O renascimento do interesse na energia nuclear, impulsionado por uma combinação de crise climática, instabilidade geopolítica e o apetite insaciável por megawatts da indústria de tecnologia, tem nos Pequenos Reatores Modulares (SMRs) seu principal porta-bandeira. No entanto, a Agência Internacional de Energia Atômica (AIEA), órgão da ONU, emitiu um alerta contundente: os SMRs não são uma panaceia para os desafios energéticos globais. A avaliação, divulgada em relatório recente, ressalta que, apesar do entusiasmo, essas tecnologias enfrentam obstáculos significativos que impedem sua adoção em larga escala como solução imediata.
O documento da AIEA destaca que, embora os SMRs prometam menor custo inicial, flexibilidade de implantação e maior segurança em comparação com usinas nucleares tradicionais, eles ainda carecem de maturidade comercial e de um arcabouço regulatório global unificado. A agência alerta que a corrida por essas tecnologias, alimentada por gigantes da tecnologia como Google, Amazon e Microsoft — que buscam fontes de energia estáveis para seus data centers —, pode criar expectativas irreais. A AIEA enfatiza que, sem investimentos robustos em pesquisa, desenvolvimento e padronização de licenciamento, os SMRs correm o risco de se tornarem uma promessa adiada.
Panorama político e econômico
O debate sobre os SMRs ocorre em um contexto geopolítico tenso, marcado pela guerra na Ucrânia e pela busca da Europa por independência energética da Rússia. Países como França, Reino Unido e Estados Unidos têm anunciado planos ambiciosos para desenvolver SMRs, vendo neles uma alternativa de baixo carbono para complementar fontes renováveis intermitentes, como solar e eólica.

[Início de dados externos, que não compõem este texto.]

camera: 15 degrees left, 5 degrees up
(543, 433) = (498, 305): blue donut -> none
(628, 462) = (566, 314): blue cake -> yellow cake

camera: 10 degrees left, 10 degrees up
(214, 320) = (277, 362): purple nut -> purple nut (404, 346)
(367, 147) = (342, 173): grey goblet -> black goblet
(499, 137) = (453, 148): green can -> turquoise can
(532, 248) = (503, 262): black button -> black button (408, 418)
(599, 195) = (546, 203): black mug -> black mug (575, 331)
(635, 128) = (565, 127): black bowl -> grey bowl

No entanto, a AIEA aponta que o custo nivelado de energia (LCOE) dos SMRs ainda é superior ao de grandes usinas nucleares e de fontes renováveis consolidadas, o que levanta dúvidas sobre sua viabilidade econômica sem subsídios governamentais massivos.
Além disso, a agência da ONU ressalta que a gestão de resíduos nucleares e a proliferação de materiais fisseis continuam sendo desafios não resolvidos, mesmo com projetos modulares. A AIEA conclui que os SMRs podem ter um papel no futuro energético, mas não como uma solução única ou imediata. O relatório recomenda que governos e indústrias adotem uma abordagem realista, combinando investimentos em inovação com políticas de transição energética que priorizem eficiência, renováveis e segurança de suprimento.